WASHINGTON – U.S. Sen. Maria Cantwell praised the new trade deal with Canada and Mexico approved by the Senate on Thursday, saying it would help strengthen the country’s trade partners and open up new sales north of the border for Washington-produced wine.
That includes providing assistance to Mexico in bolstering its legal system and educating workers on their rights under new labor laws, something Cantwell said was argued for by labor and Democrats and runs counter to some of the messaging that’s come out of the White House in recent years.
“Going to Mexico and saying, “We’ll help you, and we’ll give you some money,” this is a little different than building a wall,” Cantwell said in an interview Thursday as the trade deal was approved.
The Senate passed the negotiated measure 89 to 10, and Cantwell played a role in negotiations and selling the agreement as the senior member of the Senate Finance Committee.
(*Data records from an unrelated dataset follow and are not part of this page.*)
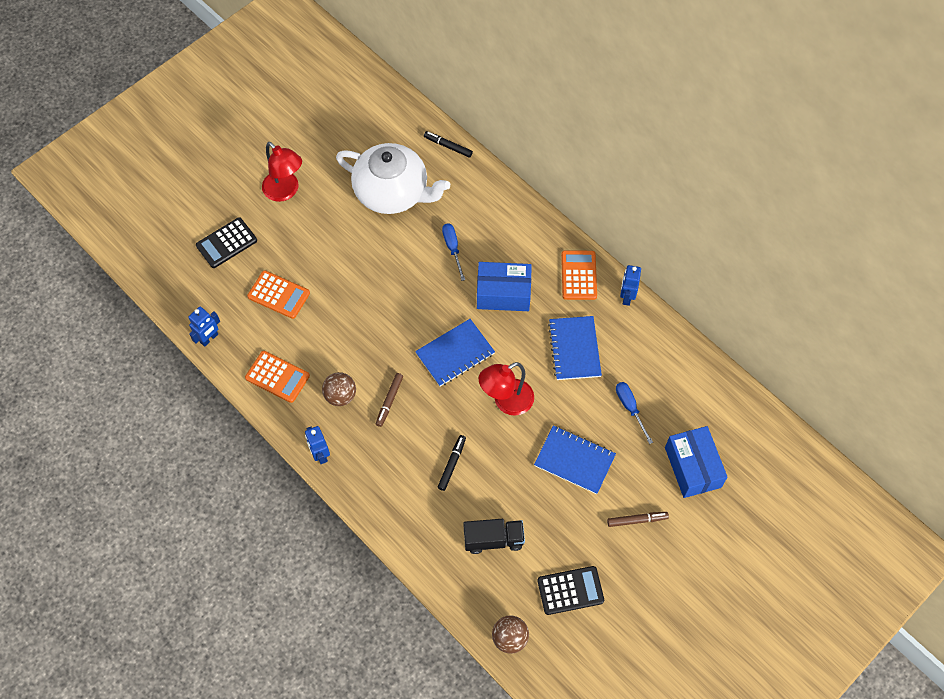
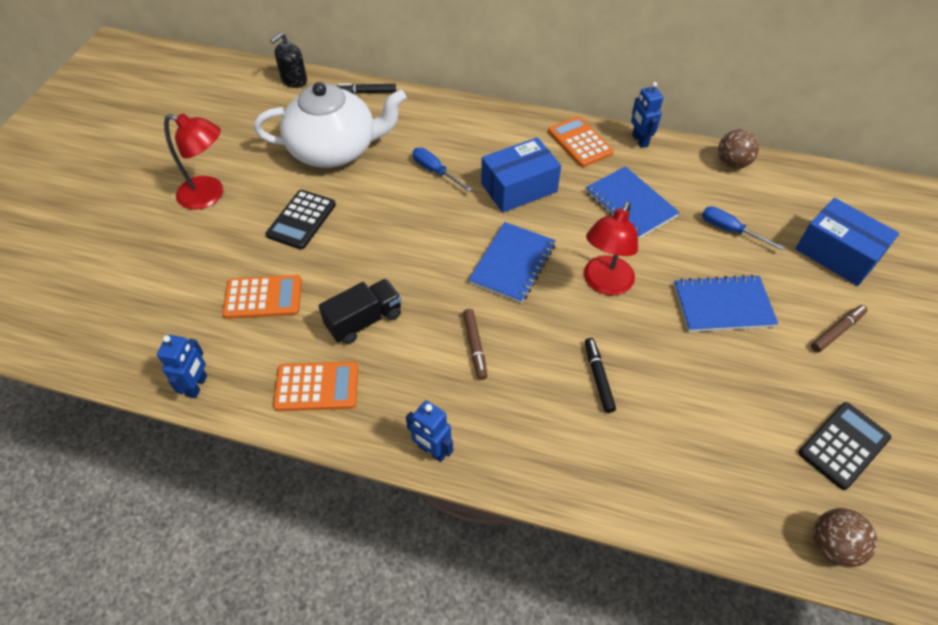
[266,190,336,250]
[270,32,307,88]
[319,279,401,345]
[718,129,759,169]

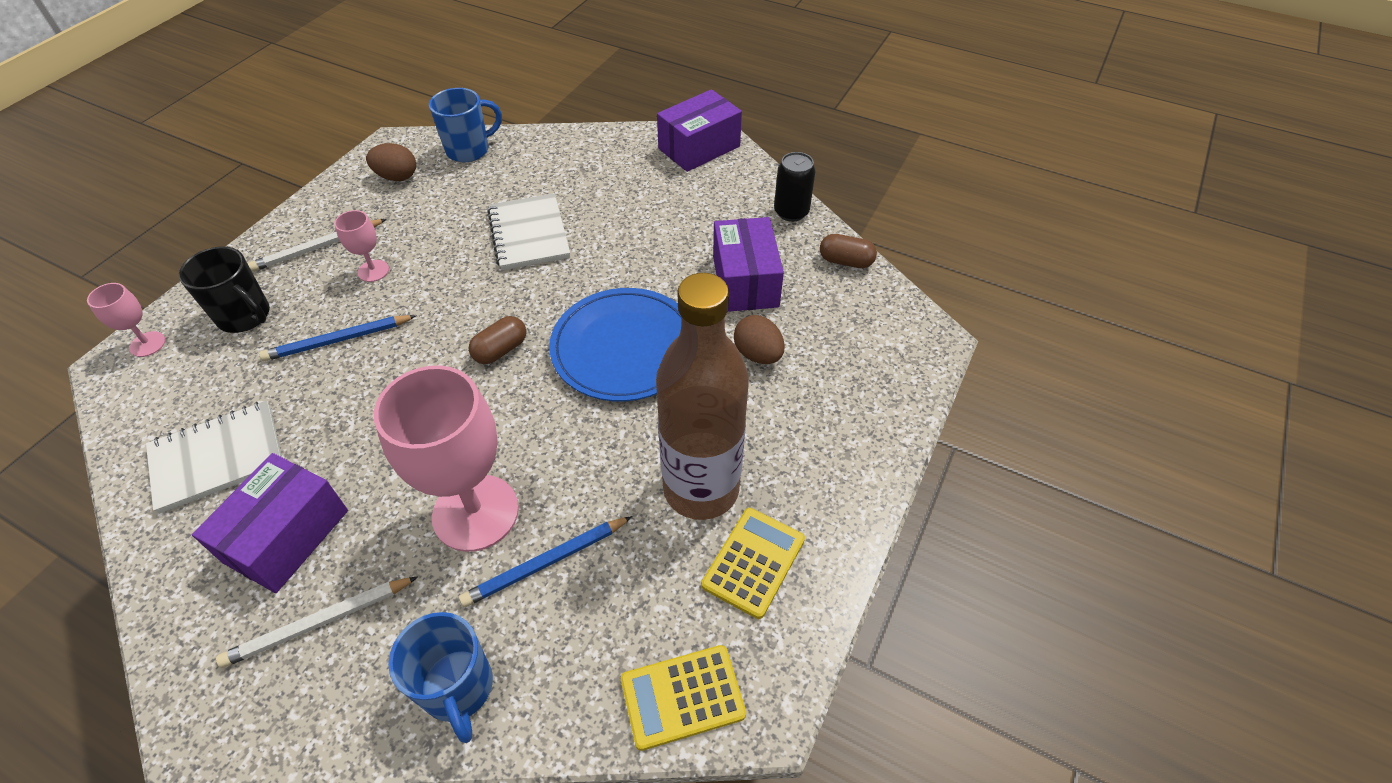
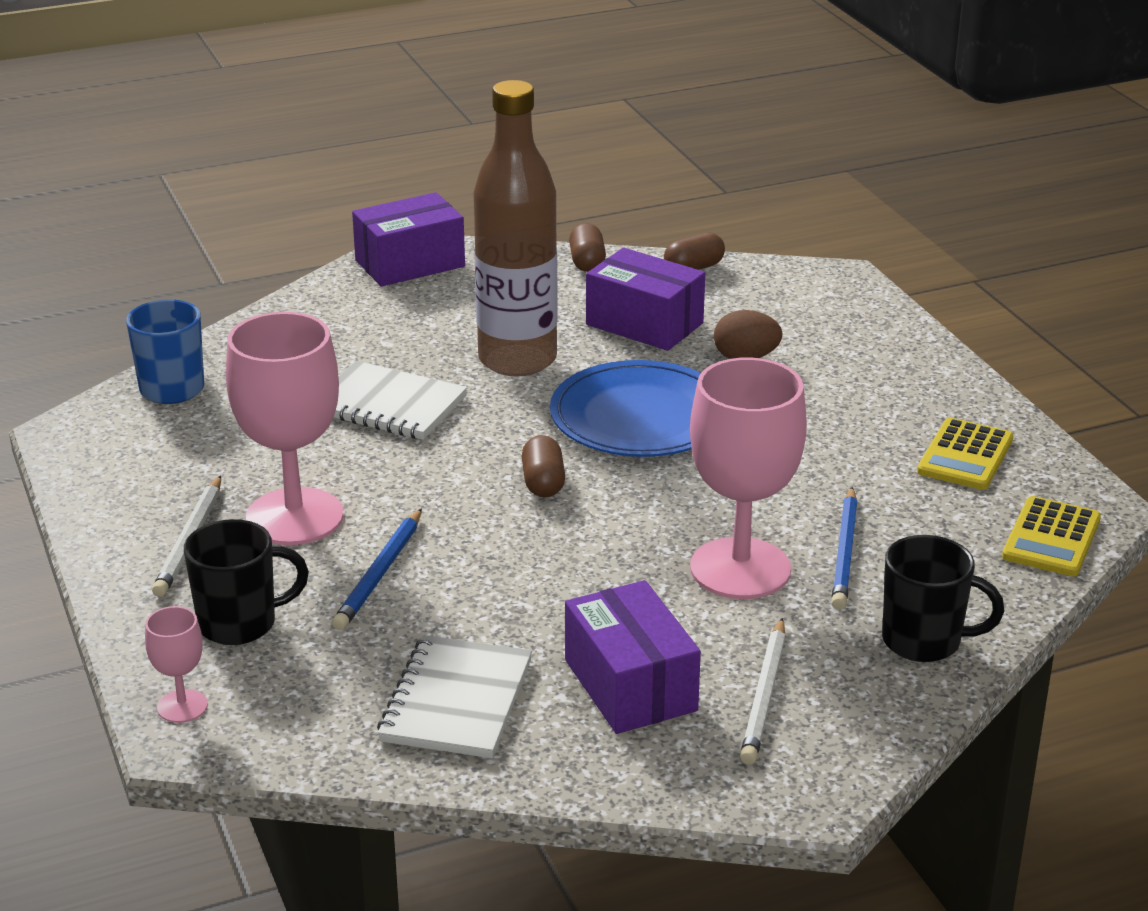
[226,312,343,545]
[352,192,465,286]
[473,80,558,376]
[569,223,606,272]
[882,535,1004,662]
[917,418,1013,490]
[366,143,416,181] (first image)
She said the agreement, which Trump is expected to sign – after also approving a new trade pact with China earlier this week – is in step with her trade philosophy of opening up commerce to as many partners as possible.
“I feel like, when you show people economic opportunity, you will help stabilize a region and give them opportunity,” said Cantwell, who in the past has pushed for trade deals in places such as Colombia, Afghanistan and Pakistan in an effort to bolster political and socioeconomic conditions.
The agreement has earned the backing of major industry and labor lobbies, a truce that Cantwell said was particularly encouraging and showed the strength of the measure. The deal also includes a pledge for British Columbia grocers to stock wine produced in the United States, a victory for the Northwest’s wine producers, Cantwell said.
“We don’t drink, per capita, as much as they do,” Cantwell said. “In this agreement, it forces them to give us shelf space.”
The region’s lawmakers voted with Cantwell in supporting the trade agreement Thursday, with yes votes from Sen. Patty Murray of Washington, as well as Sens. Mike Crapo and Jim Risch of Idaho.